ハミルトンは緩い風に金色の髪を靡かせ、綺麗なエメラルドグリーンの瞳を真っ直ぐとウボーの方へと向けていた。
ハミルトンは「ふん」と鼻息混じりに。
「まさかそんな訳ないだろう? 俺としてはやっと目の上のタンコブが取れたと、せいせいしている」
と、相変わらずの冷めた口振り。
「そう? 私にはそうは見えないけど?」
「茶化すな」
「ははは、ごめんごめん」
少しして、完全にウボーの乗る貨車は見えなくなった。私達は街へと戻るべく歩き出した。
「ところで、どうして甲冑を取ったの?」
「気分だ。最近やたらと暑くなってきたからな」
「ふーん。ま、あんたは普通にしてれば男前に見えるんだし、そっちの方がいいよ」
そう、ハミルトンは外見は世の男共が嫉妬する程にカッコイイ。もっと具体的に言えば、私が惚れてしまうほどにはカッコイイと。
「心にもない事を言うな。お前の冗談は聞き飽きた」
「冗談じゃないんですけど!?」
「まだ言うか? しつこいぞ」
ハミルトンはうざったらしそうに吐き捨てた。
私の恋心は、どうも彼には伝わらないらしい。冗談なんてついてないのに、こんなのあんまりだ。
「ふんだ、せっかく褒めてあげたってのに、素直じゃないんだから」
「!?」
一瞬、ハミルトンの体がビクンと揺れた。
え? なんだなんだ?
「素直じゃない、か……そうだな」
お?
「……ではシャトー、この場合俺は何と言えば良かった?」
ハミルトンは首を傾げ、真剣な眼差しを作り尋ねてきた。
「ど、どうしたの突然!? あんたらしくない」
「あ、いや……お前が素直じゃないと言うからだろうが」
ハミルトンはこっぱずかしそうに頭を掻いていた。また、らしくない台詞を口走る。
「俺はどうも感情表現が苦手だ。出来るなら、克服したいと思っているんだが、な」
「……ハ、ハミルトン……あんた……」
か、可愛いぃいいいいい!
と、言ったりはもちろんしない。
「悪いもんでも食ったんじゃなくて!?」
言って、私も素直になれない。
「そんなわけあるか。俺は普通だ、極自然」
「そ、そう。うん、ならいいんだけど……」
気まずい雰囲気が流れ始める。でも、悪い気はしなかった。むしろこのままずっと時が止まってしまえばいいのになって、そうは思った。
もう直ぐ、街に着くーー残念だ。
「やっぱり、変わったよハミルトン」
「そ、そうか?」
「うん、私は……今のあんたの方が、良いと思うの。

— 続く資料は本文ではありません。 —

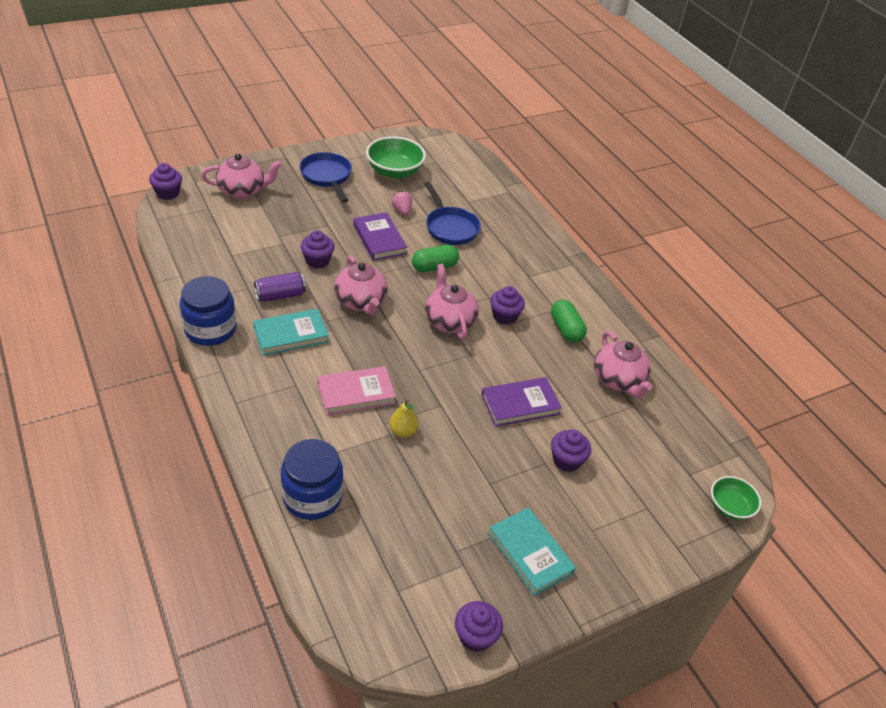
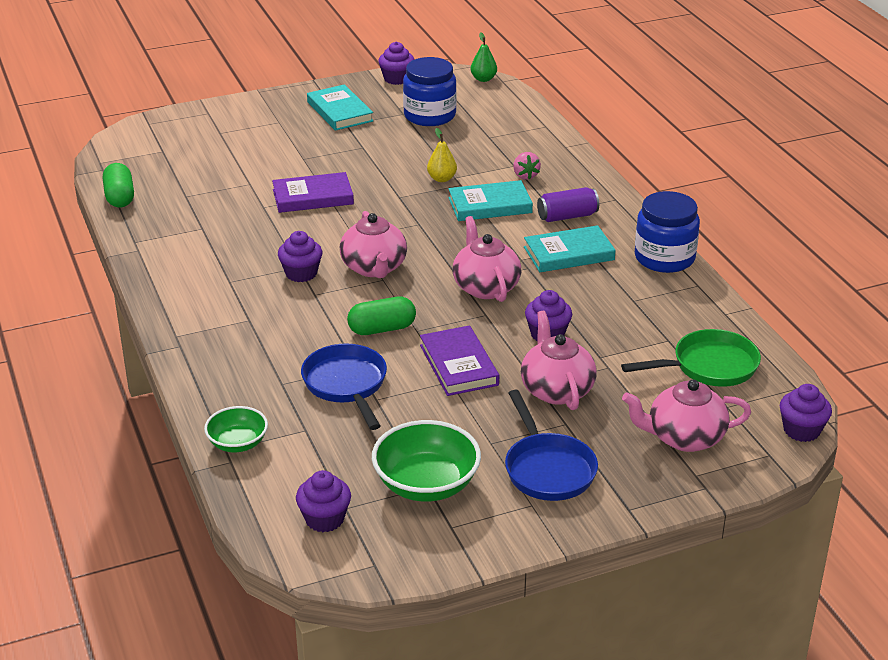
camera: 170 degrees left, 10 degrees down
(210, 235) = (709, 366): none -> green pan
(280, 295) = (590, 293): purple can -> purple can (567, 216)
(312, 496) = (527, 141): blue jar -> blue jar (429, 115)
(356, 393) = (490, 205): pink book -> turquoise book
(360, 639) = (483, 79): none -> green pear
(402, 211) = (420, 410): pink strawberry -> pink strawberry (525, 175)
(566, 329) = (227, 261): green capsule -> green capsule (120, 197)
(566, 460) = (281, 159): purple cupcake -> purple cupcake (324, 519)
(618, 380) = (190, 215): pink teapot -> pink teapot (556, 390)
(730, 507) = (140, 132): green bowl -> green bowl (237, 443)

うん」
ああ……何を言っているんだ私は!? 穴があったら入りたい、激しく。
「本当に、変われているのだろうか、俺は……」
ハミルトンは途端に寂しそうな顔で、空を見上げ呟いた。そっと抱きしめてあげたくなるような、そんな横顔。
「あいつ……ウボーを見ていて、何だか羨ましく思ったんだ。こんなに素直に生きれたら、どんなにいいだろうかと」
「あ、それは私も思ったかも。あのアポロが助手になるような子だから、どんな子だろうと思ってたんだけど……接していて、その理由を納得しちゃってた」
多分、アポロがウボーを選んだわけじゃない。ウボーがアポロが望んで、アポロがウボーを認めたんだ。

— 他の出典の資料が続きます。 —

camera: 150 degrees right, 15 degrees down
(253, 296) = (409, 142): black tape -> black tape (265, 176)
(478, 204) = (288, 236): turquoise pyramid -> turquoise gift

「ウボーちゃんのあの素直さにアポロの心が動いたんだろうね、きっと」
「……だろうな」
ハミルトンはフッと微笑み、呟いた。
『もちろん、心を動かされたのはアポロだけじゃないんだけどね?』
私はハミルトンを横目には、口に出さずそう思う。
「やっぱり間違いじゃなかった。短い期間だったけど、あんたとウボーちゃんを組ませて良かったよ」
「どうして?」
「ふふ、内緒」
だって言ったって、あんたはどうせ否定するでしょ?
変わったといっても、そんなのきっかけに過ぎないんだから。
『あんたはまだまだ変われる。私が変えてあげるんだから。絶対に……』
「少しはウボーちゃんを見習いなさい!」
「ふん、お前にだけは言われたくないな」
「な、何を!?」
ああ、やっぱり素直じゃないな私。でも、これでいいんだよね?
だってこれが、私達なんだから。これから私が、変えていくんだからーー
そして今日もまた、私の日常は始まる。